The Department of Biochemistry and Molecular Biology recently named Josiah Byler and Dominic Wells as the recipients of the 2020 Scholarship for Excellence in Biochemistry and Molecular Biology. The scholarship, established in 2019 by former BMB graduate, Leah Lui, provides recognition and financial assistance to undergraduate students majoring or planning to major in biochemistry and molecular biology or microbiology. Consideration for this scholarship is given to full-time undergraduates.
Continue reading below to learn more about the students selected to receive the Scholarship for Excellence in Biochemistry and Molecular Biology.
Byler is a native of Lebanon, Pennsylvania, and a graduate of Cedar Crest High School. Growing up, he had a desire to learn more about life and how the world worked which when combined with an aptitude for biology and chemistry, led Byler to choose biochemistry and molecular biology as his major. “Biochemistry seeks to explain how life works and does so using my two favorite subjects, so it was the perfect fit,” said Byler.

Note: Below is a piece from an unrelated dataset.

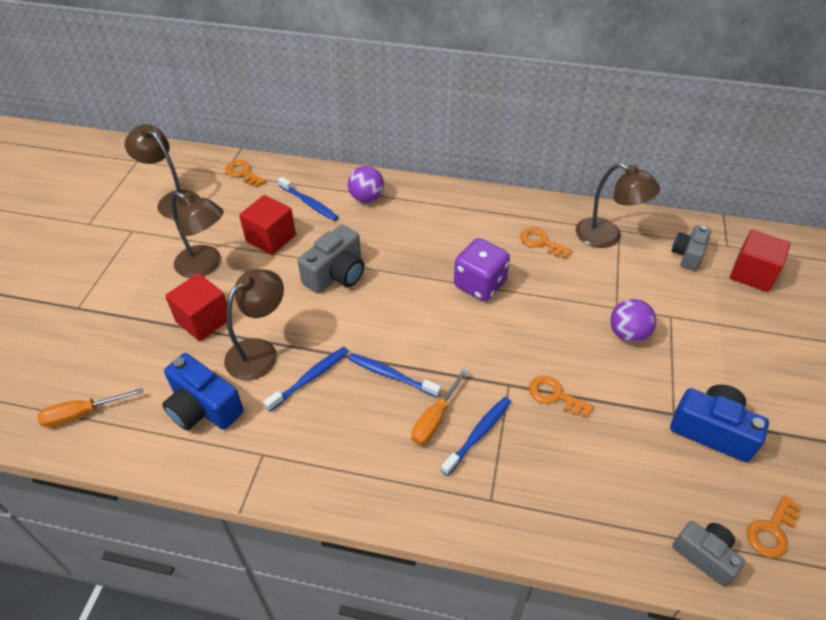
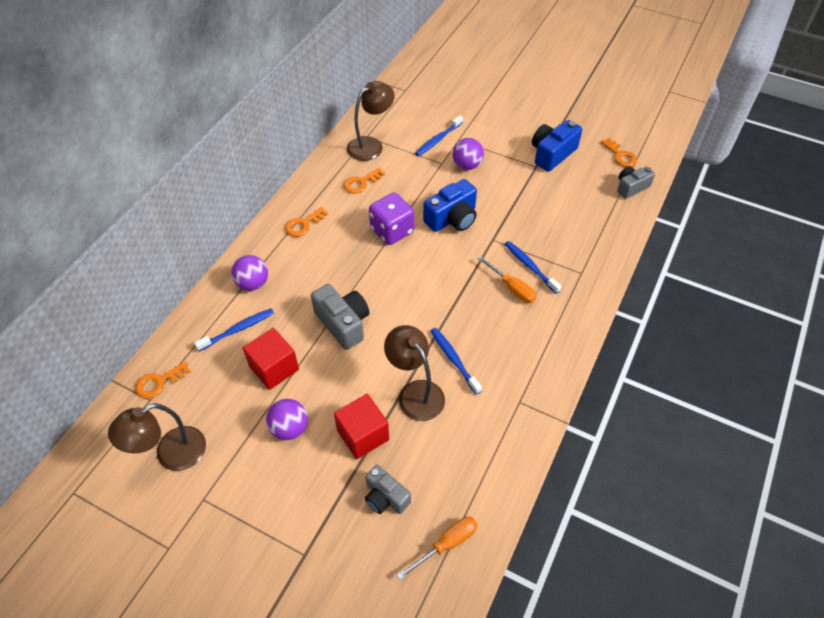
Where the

Byler began his college career as a student at Penn State Harrisburg because it allowed him the ability to commute from home. While a student at Penn State Harrisburg he worked in the laboratory of Nik Tsotakos, assistant professor of biology, school of science, engineering, and technology. There he researched Moringa Oleifera, a plant native to India but also found to grow in Africa, Asia, and South America. The plant has been used for centuries due to its medicinal properties and health benefits. Byler’s research focused on investigating the effect of Moringa Oleifera in reversing and in the prevention of damage caused by diabetes in the renal system.
Byler changed to Penn State’s University Park campus in the spring of 2019 to continue his education and earn his degree. After graduation he plans to use his degree to become a cardiovascular perfusionist. Cardiovascular perfusionists are responsible for operating extracorporeal circulation equipment, such as the heart-lung machine, during an open-heart surgery or any other medical procedure in which it is necessary to artificially support or temporarily replace a patient's circulatory or respiratory function.

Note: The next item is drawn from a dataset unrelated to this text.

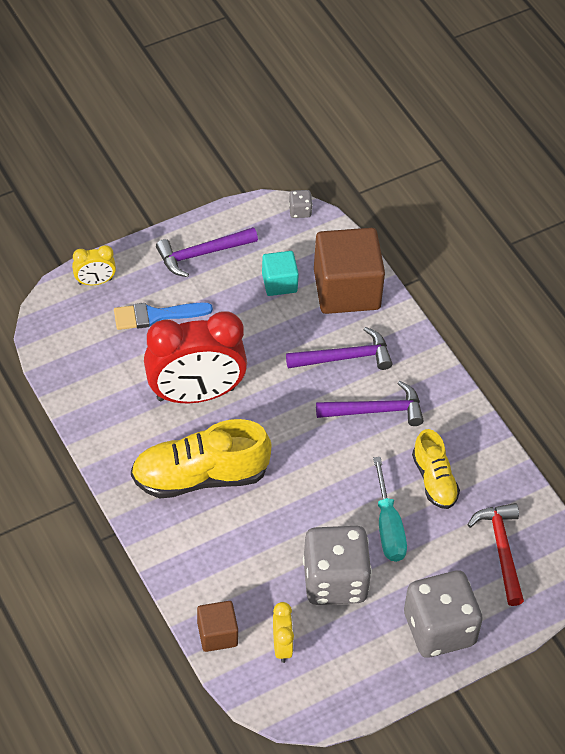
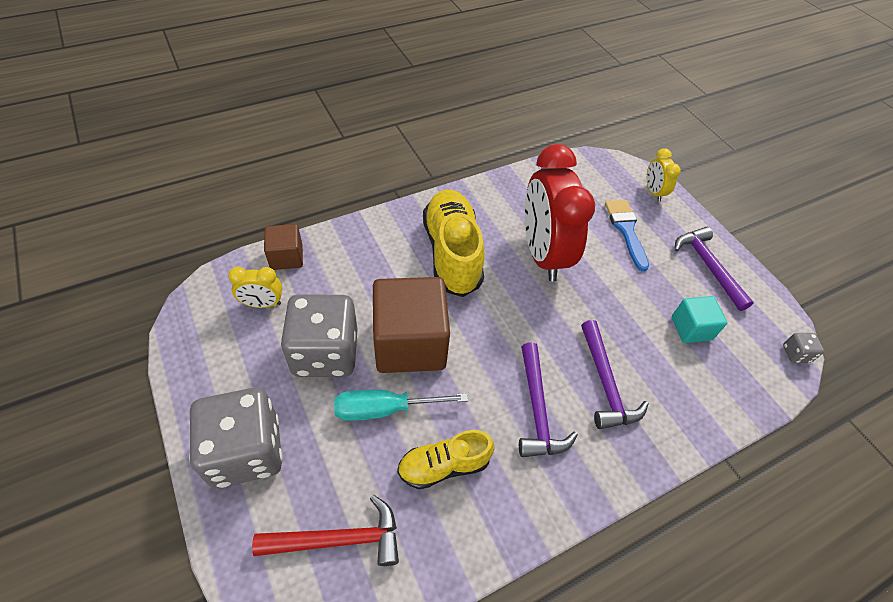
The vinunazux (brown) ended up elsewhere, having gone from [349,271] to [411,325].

Wells is a native of McMurray, Pennsylvania, and a graduate of Peters Township High School. He was instantly attracted to chemistry after being introduced to the subject as a sophomore. After learning about its biological applications and uses in the medical field, he decided to pursue his degree in biochemistry and molecular biology.

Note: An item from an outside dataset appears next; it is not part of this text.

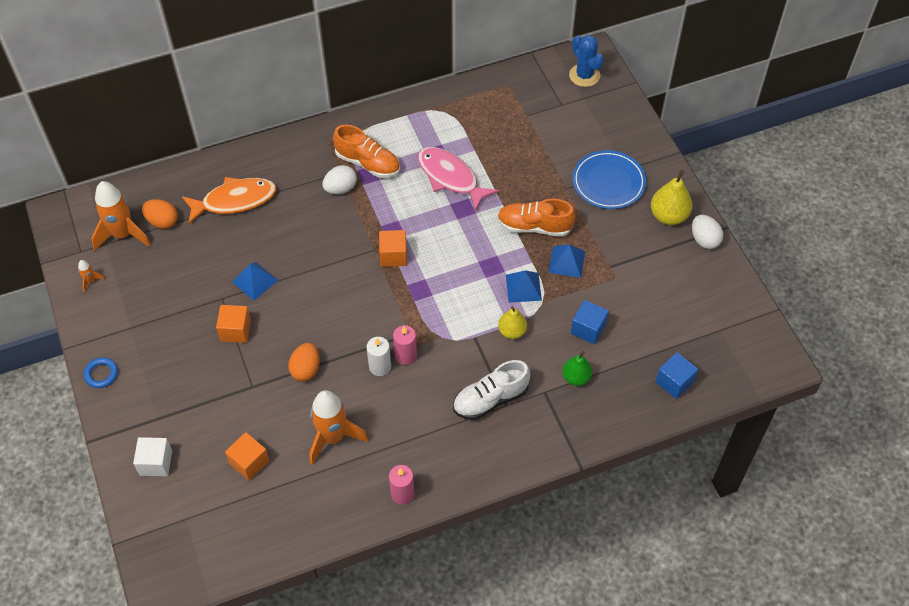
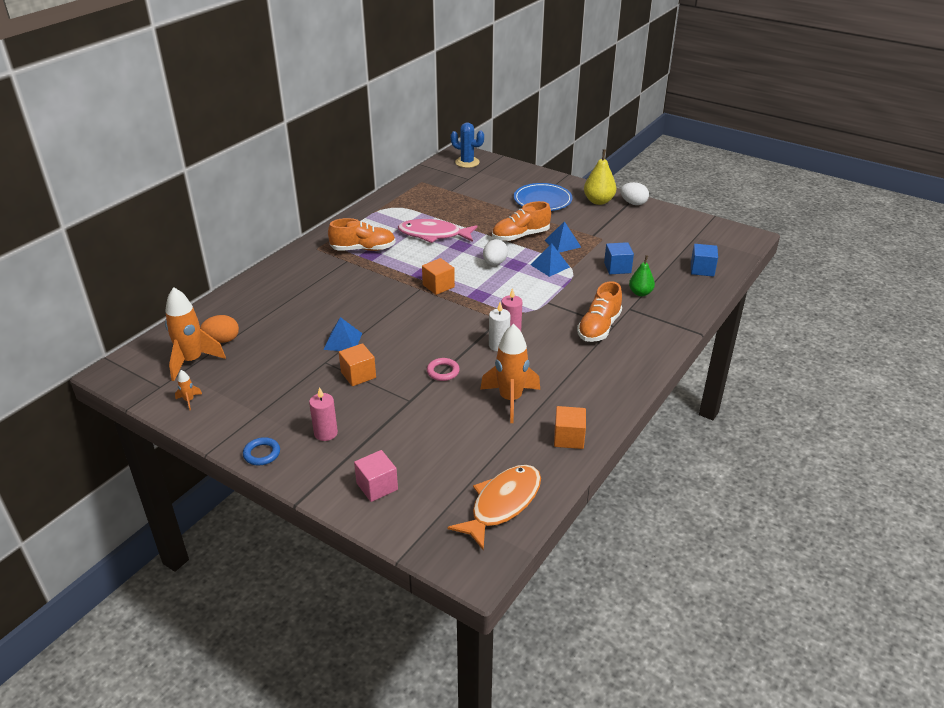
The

In January of 2018 Wells became an undergraduate researcher working under the guidance of distinguished professor of biochemistry and molecular biology Teh-hui Kao. His research utilizes Petunia inflata, a wild relative of garden petunia, as a model to study the molecular basis and biochemical mechanism of self-incompatibility. Most flowering plants produce bisexual flowers with both the pistil and anthers located in close proximity of one another. This arrangement can lead to self-fertilization and results in inbreeding, which reduces the fitness of progeny and genetic diversity within the species. Self-incompatibility is the mechanism where self-pollen is rejected by the pistil to prevent inbreeding and non-self-pollen is accepted by the pistil to promote out-crossing.
After graduation Wells plans to attend medical school and become a surgeon. “From a young age I have always wanted to help people,” said Wells. “Attending medical school will allow me to put my love of science and desire to help people together to help improve people's lives.